Our assets consist primarily of investments in operating subsidiaries, and our ability to service our obligations, including the Senior Secured Notes, depends in part upon the distribution of earnings of our subsidiaries, whether in the form of dividends, advances or payments on account of intercompany obligations or otherwise. Our Senior Secured Notes are collateralized by, among other things, a first priority lien on (i) 100% of the common stock or other ownership interests of each existing and future direct domestic subsidiary of KII and the guarantors, and (ii) 65% of the voting common stock or other ownership interests and 100% of the non-voting common stock or other ownership interests of each non-U.S. subsidiary that is directly owned by KII or any guarantor. Our new Global Revolver is collateralized by, among other things, a first priority lien on the borrower’s trade receivables and inventories.
Future cash requirements
Liquidity
Our primary source of liquidity on an ongoing basis is cash flows from operating activities which is generally used to (i) fund capital expenditures, (ii) repay any short-term indebtedness incurred for working capital purposes and (iii) provide for the payment of dividends. From time-to-time we will incur indebtedness, generally to (i) fund short-term working capital needs, (ii) refinance existing indebtedness or (iii) fund major capital expenditures or the acquisition of other assets outside the ordinary course of business. We will also from time-to-time sell assets outside the ordinary course of business and use the proceeds to (i) repay existing indebtedness, (ii) make investments in marketable and other securities, (iii) fund major capital expenditures or the acquisition of other assets outside the ordinary course of business or (iv) pay dividends.
The TiO2 industry is cyclical, and changes in industry economic conditions significantly impact earnings and operating cash flows. Changes in TiO2 pricing, production volumes and customer demand, among other things, could significantly affect our liquidity.

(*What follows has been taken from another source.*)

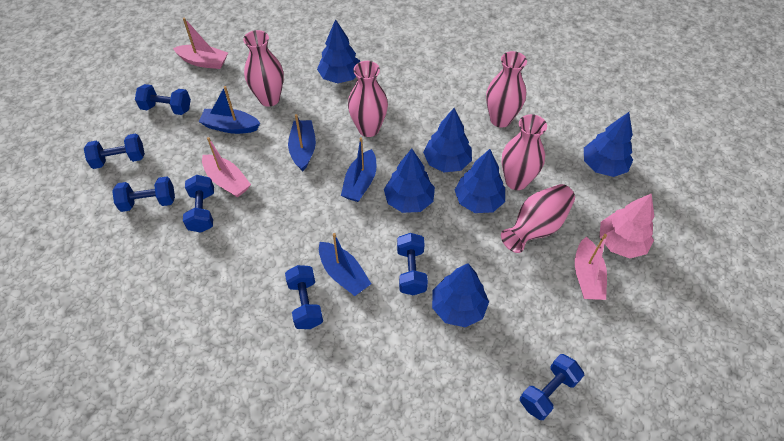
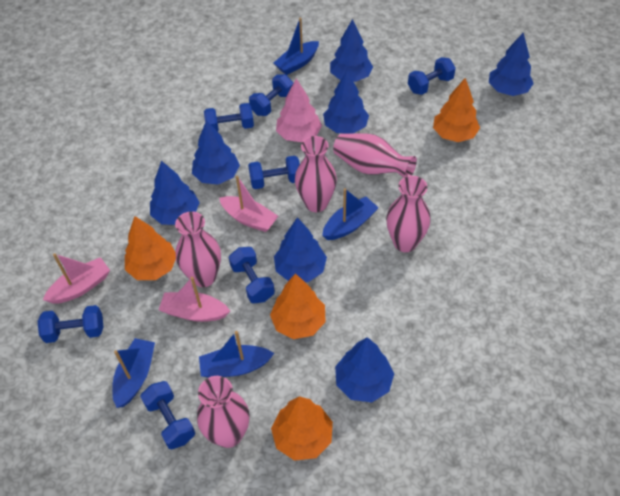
blue tree: 6 -> 7
orange tree: 0 -> 4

We routinely evaluate our liquidity requirements, alternative uses of capital, capital needs and availability of resources in view of, among other things, our dividend policy, our debt service, our capital expenditure requirements and estimated future operating cash flows. As a result of this process, we have in the past and may in the future seek to reduce, refinance, repurchase or restructure indebtedness, raise additional capital, repurchase shares of our common stock, modify our dividend policy, restructure ownership interests, sell interests in our subsidiaries or other assets, or take a combination of these steps or other steps to manage our liquidity and capital resources. Such activities have in the past and may in the future involve related companies. In the normal course of our business, we may investigate, evaluate, discuss and engage in acquisition, joint venture, strategic relationship and other business combination opportunities in the TiO2 industry. In the event of any future acquisition or joint venture opportunity, we may consider using then-available liquidity, issuing our equity securities or incurring additional indebtedness.
At March 31, 2021 we had aggregate cash, cash equivalents and restricted cash on hand of $379.9 million, of which $204.7 million was held by non-U.S. subsidiaries. Following implementation of a territorial tax system under the 2017 Tax Act, repatriation of any cash and cash equivalents held by our non-U.S. subsidiaries would not be expected to result in any material income tax liability as a result of such repatriation. Our new $225 million Global Revolver we entered into in April 2021, which replaced our North American and European facilities, matures in April 2026 and currently, the full $225 million is available for borrowing under this facility and we could borrow all available amounts without violating our existing debt covenants. See Note 5 to our Condensed Consolidated Financial Statements. Based upon our expectation for the TiO2 industry and anticipated demands on cash resources, we expect to have sufficient liquidity to meet our short-term obligations (defined as the twelve-month period ending March 31, 2022) and our long-term obligations (defined as the five-year period ending March 31, 2026, our time period for long-term budgeting). If actual
- 22 -
developments differ from our expectations, our liquidity could be adversely affected.
Capital expenditures
We intend to spend approximately $85 million in capital expenditures primarily to maintain and improve our existing facilities during 2021, including the $10.8 million we have spent through March 31, 2021. It is possible we will delay planned capital projects based on market conditions.
Stock repurchase program
At March 31, 2021, we have 1,563,519 shares available for repurchase under a stock repurchase program authorized by our board of directors.
Off-balance sheet financing
Neither we nor any of our subsidiaries or affiliates are parties to any off-balance sheet financing arrangements.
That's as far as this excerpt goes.